DataLoader behaves differently for numpy and list type

The only difference is one of the parameter passed to DataLoader is in type “numpy.array” and the other is in type “list”, but the DataLoader gives totally different results.

You can use the following code to reproduce it:

from torch.utils.data import DataLoader,Dataset
import numpy as np

class my_dataset(Dataset):
    def __init__(self,data,label):
        self.data=data
        self.label=label          
    def __getitem__(self, index):
        return self.data[index],self.label[index]
    def __len__(self):
        return len(self.data)

train_data=[[1,2,3],[5,6,7],[11,12,13],[15,16,17]]
train_label=[-1,-2,-11,-12]

########################### Look at here:    

test=DataLoader(dataset=my_dataset(np.array(train_data),train_label),batch_size=2)
for i in test:
    print ("numpy data:")
    print (i)
    break


test=DataLoader(dataset=my_dataset(train_data,train_label),batch_size=2)
for i in test:
    print ("list data:")
    print (i)
    break

The result is:

numpy data:
[tensor([[1, 2, 3],
        [5, 6, 7]]), tensor([-1, -2])]
list data:
[[tensor([1, 5]), tensor([2, 6]), tensor([3, 7])], tensor([-1, -2])]  
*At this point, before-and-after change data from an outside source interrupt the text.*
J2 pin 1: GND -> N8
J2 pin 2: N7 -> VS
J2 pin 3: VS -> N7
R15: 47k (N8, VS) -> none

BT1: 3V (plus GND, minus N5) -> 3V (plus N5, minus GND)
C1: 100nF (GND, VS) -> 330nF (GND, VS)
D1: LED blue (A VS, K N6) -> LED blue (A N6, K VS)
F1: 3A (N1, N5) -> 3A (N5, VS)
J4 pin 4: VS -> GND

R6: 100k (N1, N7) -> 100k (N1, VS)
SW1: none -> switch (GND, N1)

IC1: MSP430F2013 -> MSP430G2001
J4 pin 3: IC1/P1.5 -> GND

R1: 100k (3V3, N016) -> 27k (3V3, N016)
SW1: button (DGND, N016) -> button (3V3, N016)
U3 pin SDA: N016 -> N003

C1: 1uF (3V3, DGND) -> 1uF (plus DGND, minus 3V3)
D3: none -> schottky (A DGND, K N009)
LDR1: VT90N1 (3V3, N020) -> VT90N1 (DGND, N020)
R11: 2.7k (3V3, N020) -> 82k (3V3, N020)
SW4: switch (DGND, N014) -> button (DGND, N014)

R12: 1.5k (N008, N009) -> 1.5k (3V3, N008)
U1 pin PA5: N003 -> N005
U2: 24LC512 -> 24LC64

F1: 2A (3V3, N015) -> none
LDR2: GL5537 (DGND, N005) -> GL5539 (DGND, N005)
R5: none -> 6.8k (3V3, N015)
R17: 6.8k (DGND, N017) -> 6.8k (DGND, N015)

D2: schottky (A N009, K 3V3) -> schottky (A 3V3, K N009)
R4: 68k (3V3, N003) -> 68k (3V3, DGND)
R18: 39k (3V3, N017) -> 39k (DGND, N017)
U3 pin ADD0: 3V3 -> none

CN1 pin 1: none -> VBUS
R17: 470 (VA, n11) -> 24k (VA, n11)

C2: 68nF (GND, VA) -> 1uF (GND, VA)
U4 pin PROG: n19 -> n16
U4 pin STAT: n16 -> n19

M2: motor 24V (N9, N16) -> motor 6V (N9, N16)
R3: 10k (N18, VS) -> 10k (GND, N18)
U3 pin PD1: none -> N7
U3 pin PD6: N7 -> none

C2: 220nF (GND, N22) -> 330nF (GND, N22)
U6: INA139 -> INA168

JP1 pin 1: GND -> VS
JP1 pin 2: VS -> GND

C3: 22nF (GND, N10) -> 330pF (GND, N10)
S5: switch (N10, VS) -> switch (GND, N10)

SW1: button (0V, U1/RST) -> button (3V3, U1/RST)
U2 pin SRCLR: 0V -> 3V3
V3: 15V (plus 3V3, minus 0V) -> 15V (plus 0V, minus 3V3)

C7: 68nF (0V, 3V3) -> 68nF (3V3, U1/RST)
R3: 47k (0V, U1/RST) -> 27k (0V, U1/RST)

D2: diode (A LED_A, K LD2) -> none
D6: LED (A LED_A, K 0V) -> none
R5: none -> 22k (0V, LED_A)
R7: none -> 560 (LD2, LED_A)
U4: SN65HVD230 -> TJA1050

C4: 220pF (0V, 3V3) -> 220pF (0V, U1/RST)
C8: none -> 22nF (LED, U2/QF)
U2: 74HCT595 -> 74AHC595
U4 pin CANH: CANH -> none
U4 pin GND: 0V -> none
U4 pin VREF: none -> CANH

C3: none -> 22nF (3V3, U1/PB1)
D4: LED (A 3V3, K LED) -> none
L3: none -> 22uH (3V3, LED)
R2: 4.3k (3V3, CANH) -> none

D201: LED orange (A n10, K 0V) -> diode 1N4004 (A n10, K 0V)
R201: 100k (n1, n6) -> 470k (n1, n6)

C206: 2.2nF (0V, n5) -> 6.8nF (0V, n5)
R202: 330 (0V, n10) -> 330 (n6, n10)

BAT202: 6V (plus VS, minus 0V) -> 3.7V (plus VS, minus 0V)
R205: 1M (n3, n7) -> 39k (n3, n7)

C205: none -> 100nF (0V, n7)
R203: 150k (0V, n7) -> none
the original question is Here

1 Like

Yes it’s behavior of the default collate_fn. Basically elements of the list are considered as different things, but np array is similar to torch tensor.

So, the input dataset type should be converted to array type, explicitly?

Well often they are tensor types. You can also use your own collate function.

1 Like